Früh um sechs ging es am Sonntagmorgen bei Karl los in Richtung Merkers. Nach knapp zwei Stunden erreichten wir den „Tatort“. Über Tage erfolgte die reibungslose Startnummernausgabe, bevor es mit dem Förderkorb um acht Uhr auf 500 Meter Tiefe ging. Glück auf! Unter Tage angekommen eröffnete sich eine dunkle, fast 5000 km lange andere Welt. Nun hieß es aufsitzen und es begann eine erlebnisreiche Tour durch ein unendlich erscheinendes Labyrinth von Strecken und Abbaukammern. Im Großbunker befindet sich der Start- und Zielbereich. Hier angekommen, hieß es wiederum „absitzen“ und zunächst einmal die Atmosphäre auf sich wirken zu lassen. Bis zum Start war es noch etwas über eine Stunde. Zeit genug, sich der winterlichen Bekleidung zu entledigen um sich den angenehmen 21°C Lufttemperaturen anzupassen. Als Highlight bot sich den Teilnehmern und Gästen eine viertel Stunde vor dem Start um zehn Uhr eine beeindruckende Lasershow, die den größten Bagger der Welt unter Tage effektvoll in Szene setzt.
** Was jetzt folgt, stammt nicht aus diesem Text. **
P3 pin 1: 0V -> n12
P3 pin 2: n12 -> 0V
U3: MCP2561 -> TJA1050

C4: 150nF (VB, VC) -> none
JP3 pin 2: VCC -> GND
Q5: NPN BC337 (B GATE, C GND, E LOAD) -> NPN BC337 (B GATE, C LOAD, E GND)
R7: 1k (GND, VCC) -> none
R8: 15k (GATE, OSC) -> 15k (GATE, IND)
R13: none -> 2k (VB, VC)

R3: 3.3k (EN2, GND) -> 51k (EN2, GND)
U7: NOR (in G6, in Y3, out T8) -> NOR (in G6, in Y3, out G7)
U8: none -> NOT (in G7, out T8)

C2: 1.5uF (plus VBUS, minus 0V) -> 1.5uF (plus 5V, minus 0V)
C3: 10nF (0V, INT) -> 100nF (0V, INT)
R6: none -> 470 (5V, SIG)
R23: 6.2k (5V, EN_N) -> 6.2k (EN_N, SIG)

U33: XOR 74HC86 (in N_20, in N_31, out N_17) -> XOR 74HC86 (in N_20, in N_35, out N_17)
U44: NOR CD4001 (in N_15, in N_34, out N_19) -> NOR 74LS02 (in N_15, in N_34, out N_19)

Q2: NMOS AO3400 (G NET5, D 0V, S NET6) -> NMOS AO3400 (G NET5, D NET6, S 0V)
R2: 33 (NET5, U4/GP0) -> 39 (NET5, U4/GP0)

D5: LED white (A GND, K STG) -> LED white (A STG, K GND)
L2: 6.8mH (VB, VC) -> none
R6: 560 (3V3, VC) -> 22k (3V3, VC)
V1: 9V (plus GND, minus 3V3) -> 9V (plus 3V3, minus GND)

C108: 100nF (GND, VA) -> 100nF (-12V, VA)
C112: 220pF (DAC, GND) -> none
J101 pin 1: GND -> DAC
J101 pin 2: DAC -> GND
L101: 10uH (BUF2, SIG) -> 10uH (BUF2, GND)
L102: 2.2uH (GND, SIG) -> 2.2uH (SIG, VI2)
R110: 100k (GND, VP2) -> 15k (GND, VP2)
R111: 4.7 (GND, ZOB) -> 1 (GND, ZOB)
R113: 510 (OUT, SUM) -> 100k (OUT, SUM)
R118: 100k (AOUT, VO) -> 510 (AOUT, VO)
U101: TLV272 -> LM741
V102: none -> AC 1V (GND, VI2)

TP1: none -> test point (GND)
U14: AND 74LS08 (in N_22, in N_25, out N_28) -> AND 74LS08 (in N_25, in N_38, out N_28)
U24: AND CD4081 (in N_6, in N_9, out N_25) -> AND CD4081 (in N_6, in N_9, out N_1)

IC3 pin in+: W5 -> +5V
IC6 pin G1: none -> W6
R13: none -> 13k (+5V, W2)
Nun wird es aber ernst und es galt, sich zu voll und ganz auf den Lauf zu konzentrieren, hat die Strecke es doch ordentlich in sich. Die 3,25 Kilometer lange Runde schlängelt sich durch den Berg, den alten Adern des weißen Goldes folgend. Auf diesem kurvenreichen, achterbahn-ähnlichen Kurs galt es, insgesamt 165 Höhenmeter zu überwinden. Das Startkommando erfolgte und schon waren die 165 Starter auf der 10 Kilometer-Strecke unterwegs. Kaum war der Bunker nach wenigen Metern und einer links-Kurve verlassen, ging es bergan in das schwach beleuchtete Labyrinth. Die Geräuschkulisse verstummte und es war noch nur das eigene Schnaufen und das der Mitläufer zu hören. Als das unangenehmste Stück der Strecke erwies sich (mal wieder) eine längere Gerade, die leicht bergauf führte und scheinbar kein Ende nahm. Eine grobe Schätzung wollte mir nicht gelingen, da unter Tage leider kein GPS-Signal verfügbar war (für mich als Telemetrie-Junkie kein so netter Umstand), aber irgendwie ging es trotzdem. Dann muss ich mich also ganz auf mein Gefühl verlassen, sollte ich eigentlich deutlich öfter tun.
Auf der zweiten Runde bildete ich mit zwei weiteren Läufern eine Dreiergruppe und ordnete mich in der Mitte ein. Auf der längeren Geraden konnte ich auf meinen Hintermann einige Meter gut machen, die aber auf der dritten Runde schmolzen, da ich eine kurze Gehpause am Getränkestand einlegen musste. In der dritten Runde merkte ich, dass mein Hintermann begann, immer mehr aufzuschließen. Irgendwie schaffte ich es, noch mal alle Kräfte zu mobilisieren und der Abstand vergrößerte sich. Irgendwann ging es nur noch bergab und ich konnte noch mal richtig aufdrehen. Völlig überraschend überholte ich schließlich kurz vor dem Ziel noch meinen Vordermann, den ich eigentlich schon aus meinen Gedanken und meinen Augen verloren hatte. Im Ziel angekommen, wurde ich letztlich belohnt und lief mit 40:20 Minuten als siebter im Gesamteinlauf ein und gewann die AK M30, nur 18 Sekunden vor dem Zweitplatzierten. Wenig später folgte Karl als 14. gesamt und zweiter in der AK M55 mit 43:47. Unseren Erfolg komplettierte Sabine, die nach 55:31 als 15. im Gesamteinlauf der Frauen das Ziel erreichte und vierte in der AK W50 wurde. Damit erreichten alle Gaustädter Athleten einen Platz in den Top 20.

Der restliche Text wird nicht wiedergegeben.